Dans le chapitre “L’entreprise et le grand public”, Bernays explique que les milieux d’affaires sont conscients qu’il faut coopérer avec l’opinion publique, notamment en jouant sur les sensibilités actuelles du public. Aujourd’hui, l’une des meilleures applications de ce phénomène se trouve dans les médias. Netflix propose à ses clients des programmes progressistes tandis que CNews propose des émissions réactionnaires. Il est peu probable que le but de ces produits soit d’offrir des opinions divergentes, mais plutôt de surfer, à des fins lucratives, sur les vagues idéologiques en vogue dans l’opinion publique.
De son vivant, Bernays a participé à l’une des campagnes publicitaires les plus enseignées dans les cursus de communication. Engagé par Lucky Strike pour vendre des cigarettes, il paye des médecins pour affirmer que celle-ci est bonne pour la santé. Mais cela ne suffit pas, d’autant plus qu’un tabou social interdisait aux femmes de fumer.

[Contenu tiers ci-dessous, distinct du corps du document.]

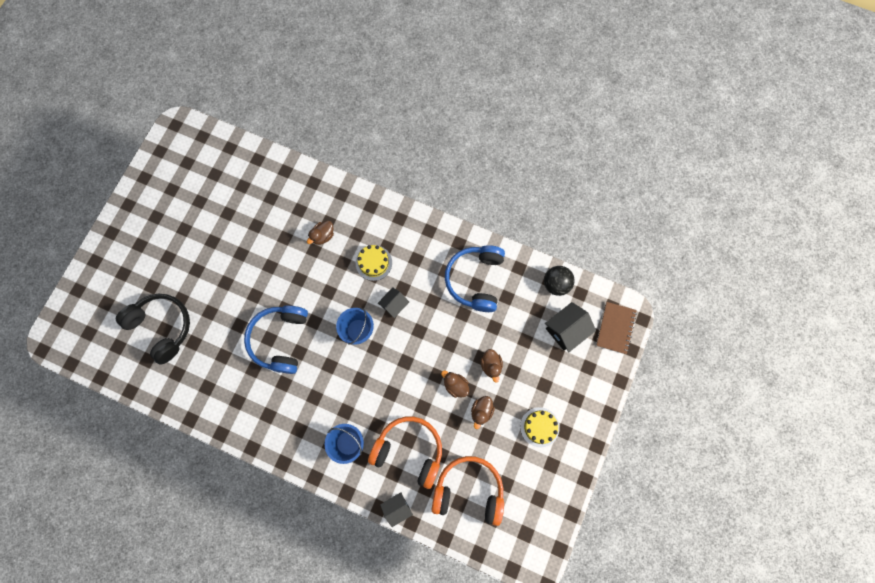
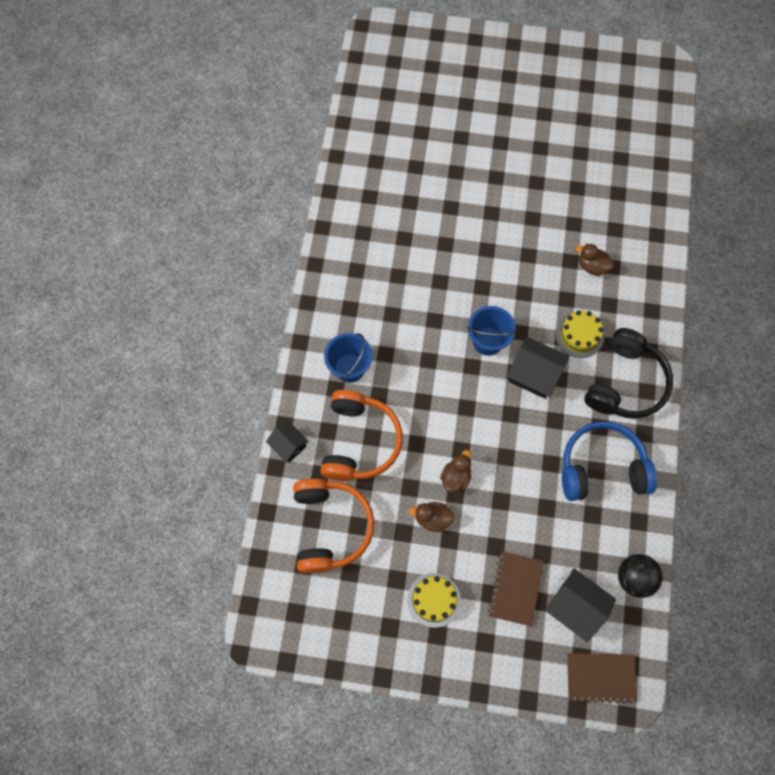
camera: 75 degrees right, 5 degrees down
(162, 327) = (423, 130): black headphones -> black headphones (625, 383)
(281, 340) = (448, 257): blue headphones -> none
(394, 305) = (534, 374): black house -> black house, size x1.58
(491, 365) = (495, 516): brown duck -> none
(545, 366) = (515, 588): none -> brown notebook

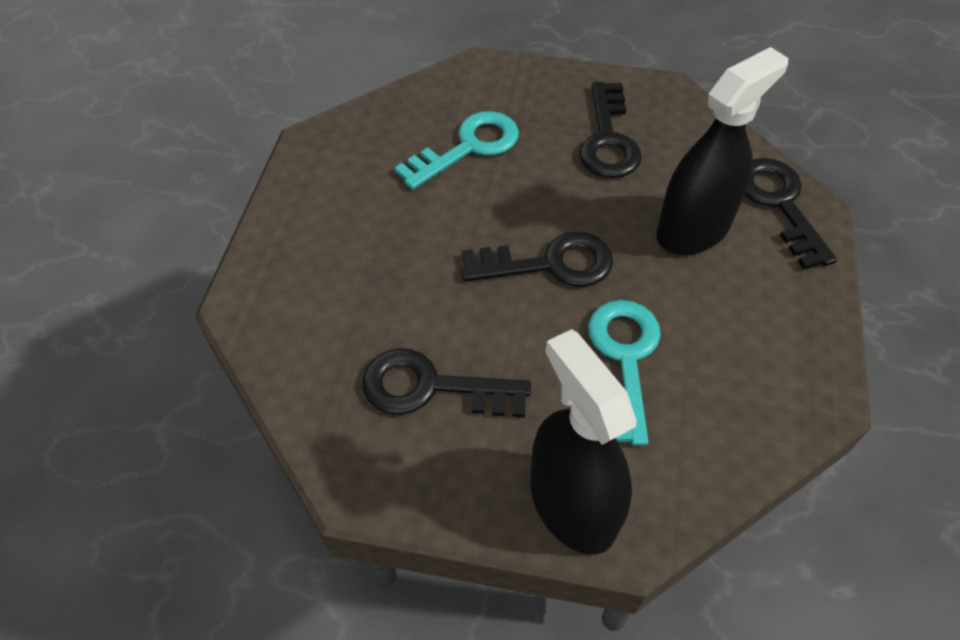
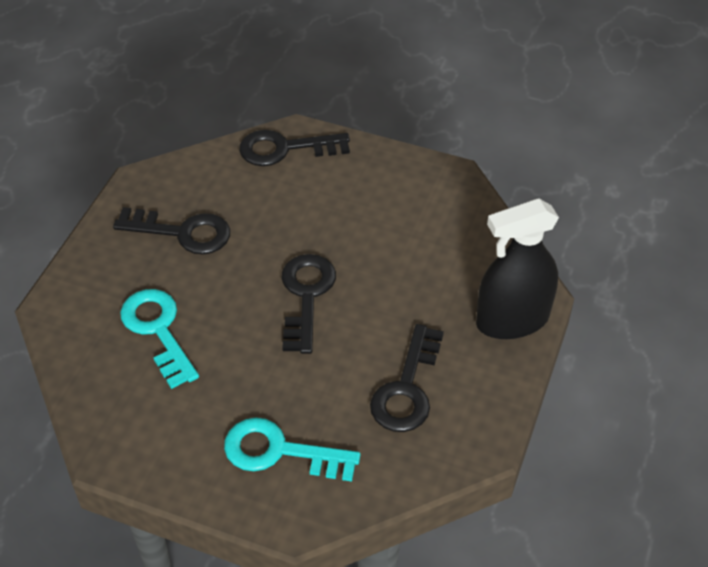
camera: 80 degrees left, 5 degrees down
(624, 359) = (404, 268): turquoise key -> turquoise key (280, 451)
(693, 229) = (295, 203): black spray bottle -> none

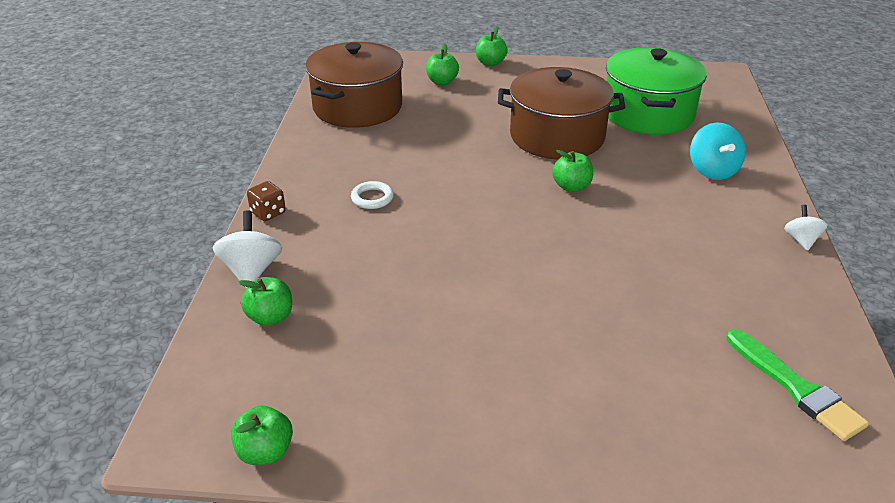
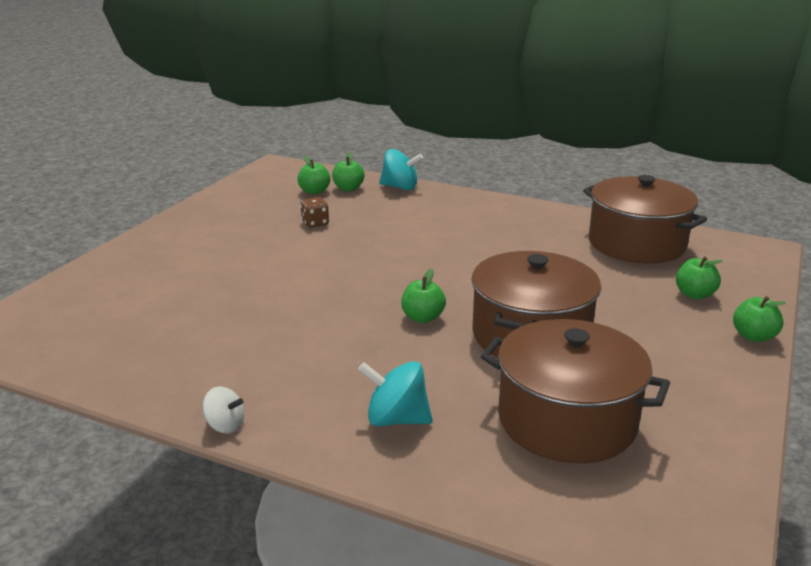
camera: 110 degrees right, 10 degrees down
(251, 270) = (400, 187): white spinning top -> turquoise spinning top
(265, 452) = (246, 181): green apple -> green apple (314, 191)
(268, 213) = (466, 196): brown dice -> brown dice (315, 223)
(372, 198) = (463, 230): white ring -> none
(648, 113) = (567, 420): green pot -> brown pot
(796, 388) = (86, 337): green brush -> none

Marié à une activiste féministe, Bernays a utilisé ce mouvement en plein expansion pour inciter les femmes à fumer des cigarettes. A travers des parades et des soutiens d’artistes engagées, il parvient à faire passer le fait de fumer, ce qu’il sait être nocif, pour un signe d’émancipation féminine. La campagne “Les Torches de la Liberté” a permis d’enrichir les sociétés de tabac sous prétexte du féminisme, illustrant parfaitement le machiavélisme de Bernays.
Manipuler l’opinion publique en politique
Dans le chapitre “La propagande et l’autorité politique”, Edward Bernays prône que le politicien devrait se comporter comme une grande entreprise en termes de stratégie. Il dit même qu’ “un dirigeant politique est un créateur de circonstances”. Si les exemples étudiés dans cet article ont servi à des fins commerciales, il a aussi eu une expérience politique, non pas comme politicien, mais comme conseiller auprès de la CIA.
Au début des années 1950, l’opinion publique américaine connaît la “Peur rouge”, une période où règne l’anti-communisme qui est la conséquence logique de la toute jeune Guerre Froide avec l’URSS. Qualifier un adversaire de “communiste”, sans pour autant qu’il le soit vraiment, permettait de le disqualifier auprès de l’opinion publique.
Au Guatemala, l’United Fruit Company, aujourd’hui Chiquita, possède de nombreuses terres pour produire des bananes. Cependant, Jacobo Árbenz Guzmán est élu démocratiquement comme président et souhaite redistribuer des terres agricoles aux paysans, dont une partie de celles de l’UFC. Peu satisfaits par cela, voyant une perte financière mais surtout de l’influence états-unienne en Amérique Latine, la CIA et l’UFC engagent Edward Bernays.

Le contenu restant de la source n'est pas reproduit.